Ma per bere bisogna tornare verso il padiglione Italia ed entrare al padiglione del vino, affidato all’esperienza di VeronaFiere e del Vinitaly. Lo hanno già visitato, tra gli altri, il presidente del Napoli Aurelio De Laurentiis, il ministro dell’Economia Pier Carlo Padoan e l’ambasciatore Usa John Robert Phillips. «Non ho mai visto tante etichette in un solo luogo», ha detto colpito al termine della visita. Al piano terra riproduzioni di quadri e affreschi dell’arte etrusca e romana, poi una sala che contiene 12 anfore colorate e reperti archeologici di coppe e brocche. Quindi la sala con i profumi e gli aromi del vino e quella con una cascata di un migliaio di calici sospesi dal soffitto.

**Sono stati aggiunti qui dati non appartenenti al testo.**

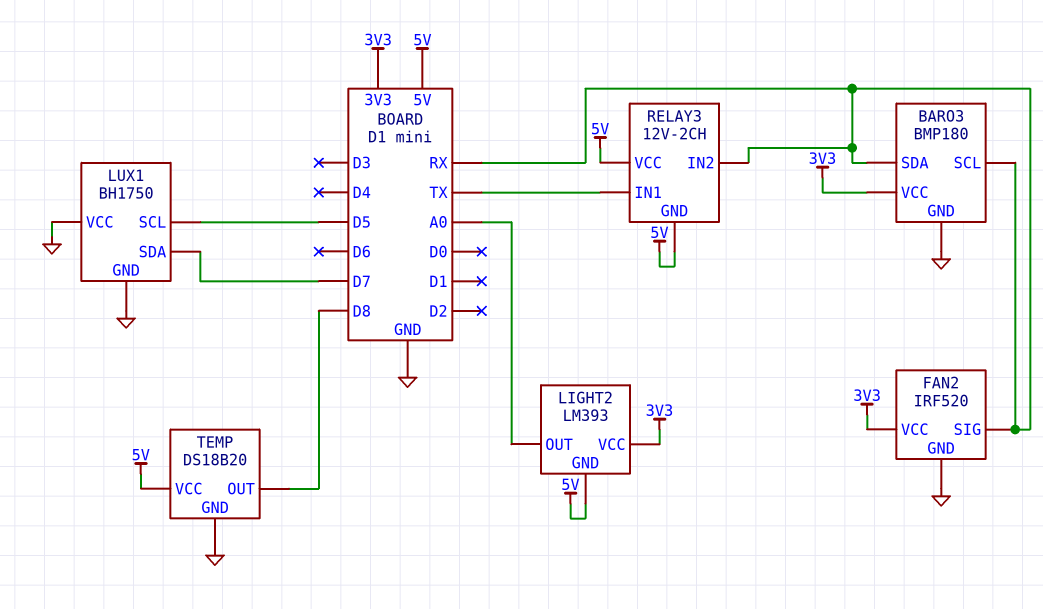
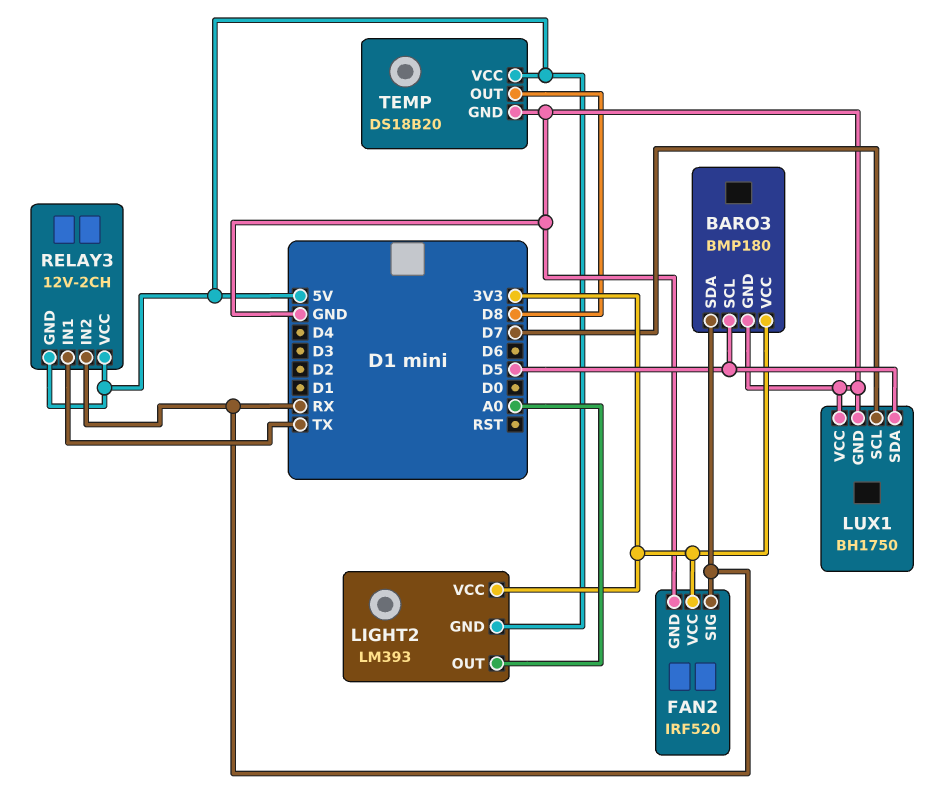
BARO3 pin SCL: RX -> D5
LUX1 pin SCL: D5 -> D7
LUX1 pin SDA: D7 -> D5

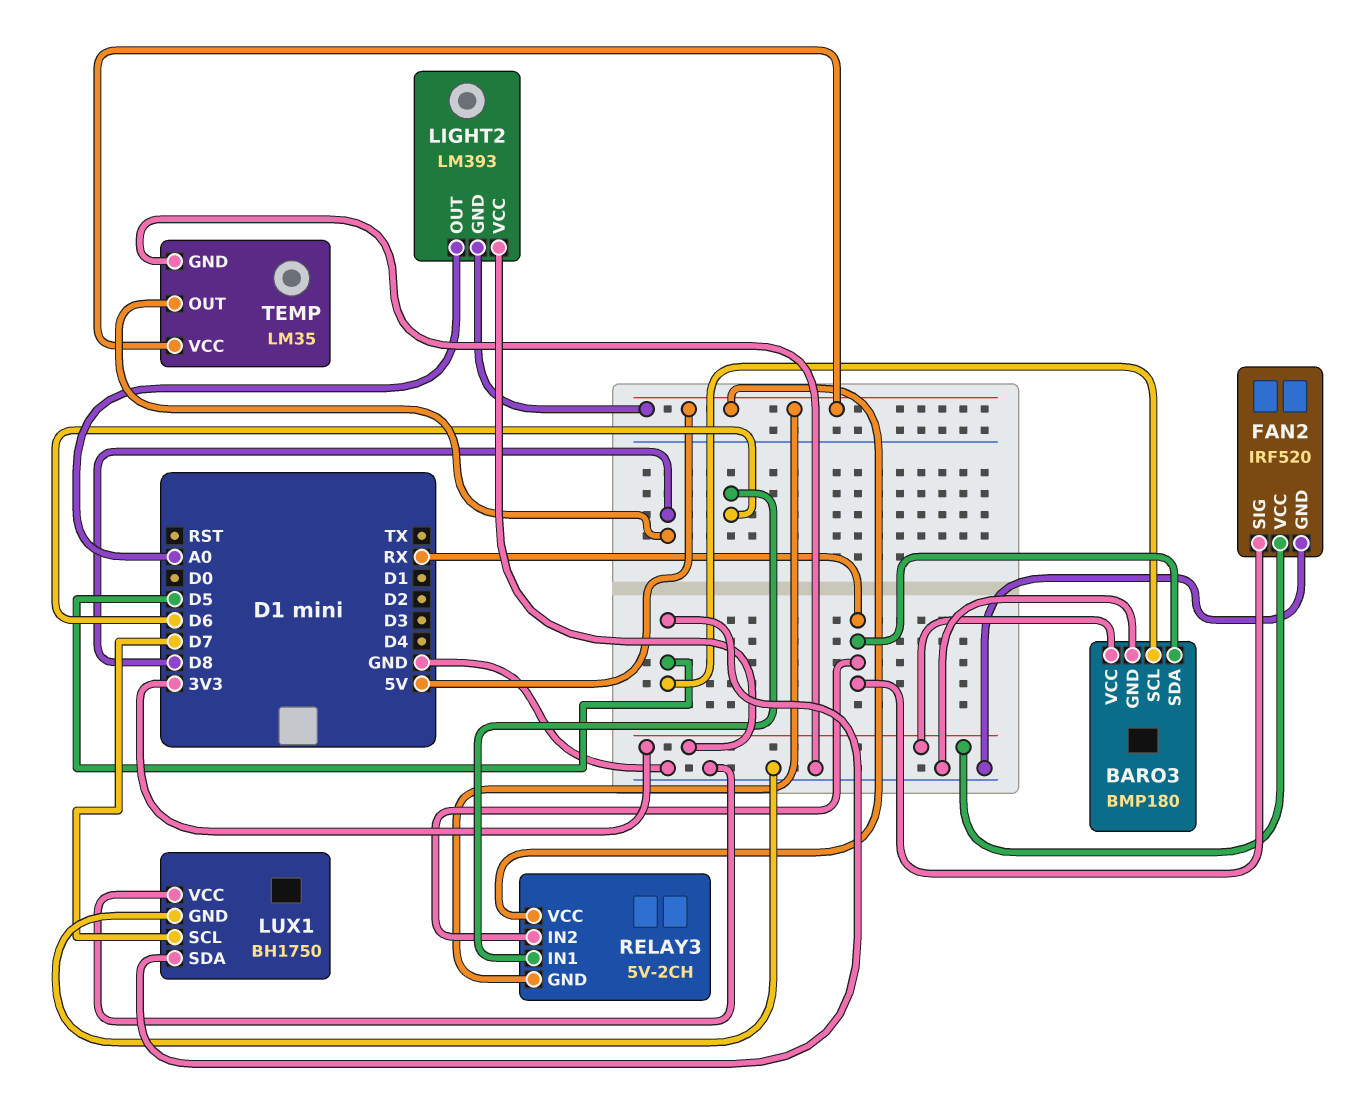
RELAY3: 12V-2CH -> 5V-2CH
RELAY3 pin IN1: TX -> D6
TEMP: DS18B20 -> LM35

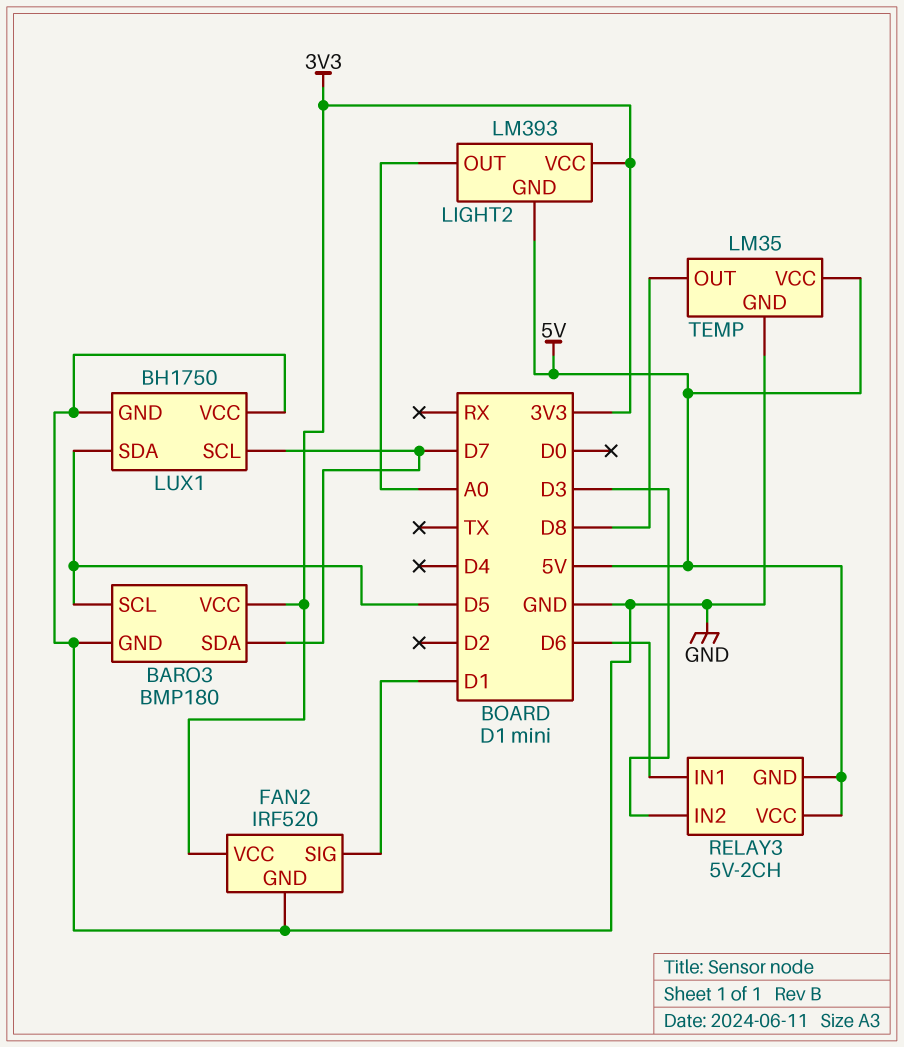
BARO3 pin SDA: RX -> D7
FAN2 pin SIG: RX -> D1
RELAY3 pin IN2: RX -> D3

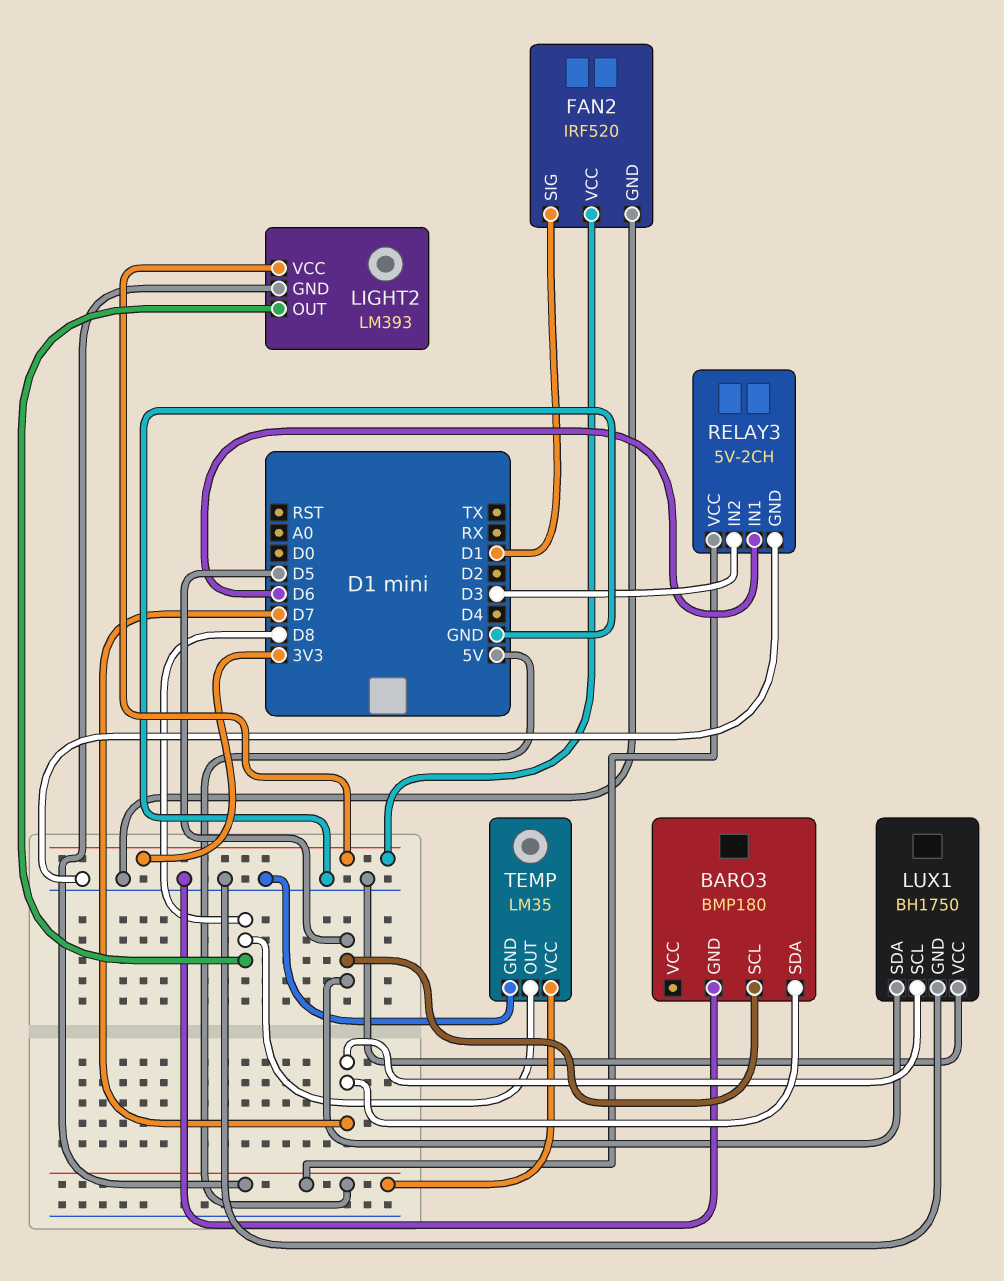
BARO3 pin VCC: 3V3 -> none
LIGHT2 pin OUT: A0 -> D8
RELAY3 pin GND: 5V -> GND

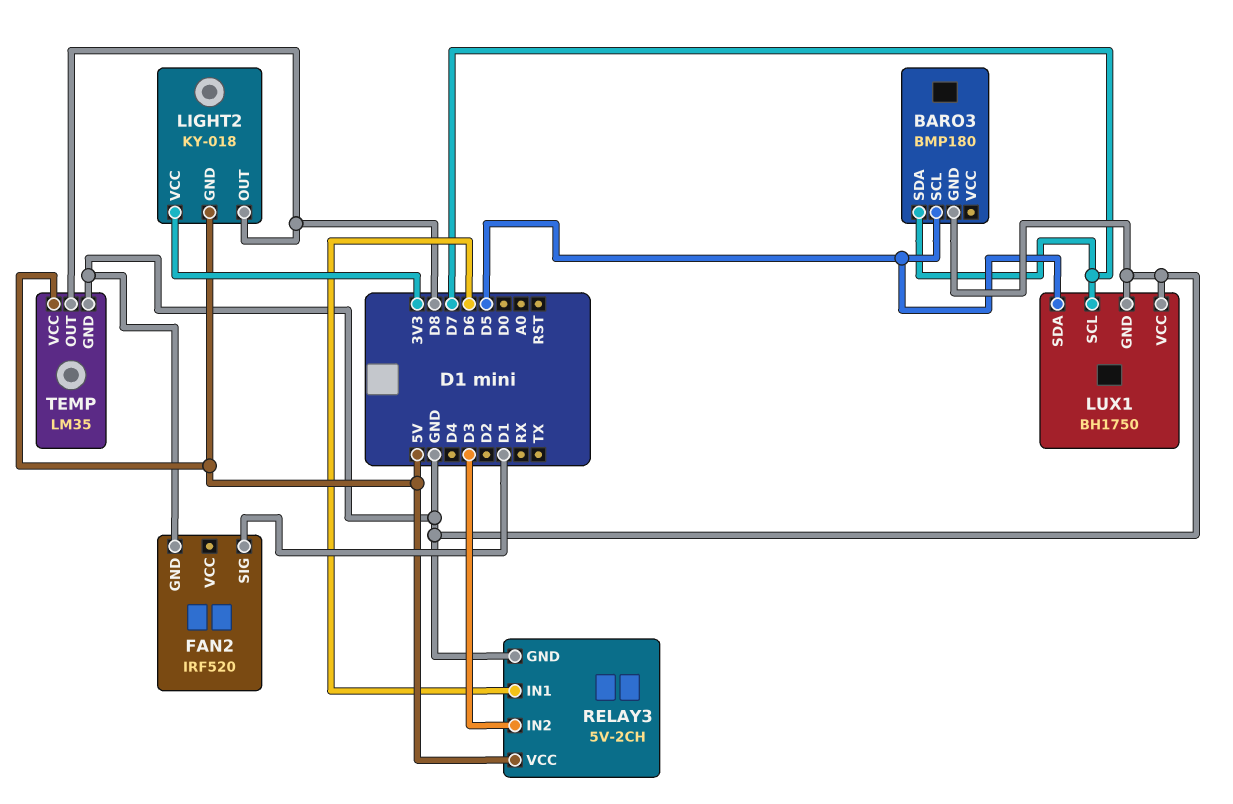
FAN2 pin VCC: 3V3 -> none
LIGHT2: LM393 -> KY-018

Alle pareti e sul soffitto gli spezzoni di scene di brindisi tratti da film famosi. E la statua originale di Giulietta realizzata nel 1969. Sopra, quando, sarà a regime, saranno disponibili 1.400 etichette della cosiddetta «enoteca del futuro». Il visitatore può con un biglietto di ingresso assaggiare fino a tre etichette e solo due volte per rimanere sotto la soglia prevista dalla legge. Ci si serve riempiendo il calice grazie ai dispenser elettronici che tengono il vino alla temperatura di servizio ideale, facendosi suggerire un percorso dai sommelier presenti oppure seguendo i profilo personale tracciato dalla app Vino. Il ticket costa 10 euro, ne sono state venduti a centinaia i primi due giorni. Spiega il direttore generale di VeronaFiere Giovanni Mantovani: «Il visitatore-consumatore si avvicina alla degustazione dopo un percorso storico e sensoriale all’interno del mondo del vino. Il percorso, con la riproduzione degli affreschi, gli spezzoni dei film e gli aromi continuerà anche dopo a Expo e sarà a disposizione del Vinitaly e di altre occasioni, soprattutto all’estero, in cui faremo conoscere il nostro Salone del vino». L’Expo è appena stato inaugurato è già si pensa al futuro perché, come sottolinea Bottura, «adesso lanciamo il messaggio ma non potremo che portarlo avanti dal primo novembre, il giorno dopo la chiusura di questa grande manifestazione».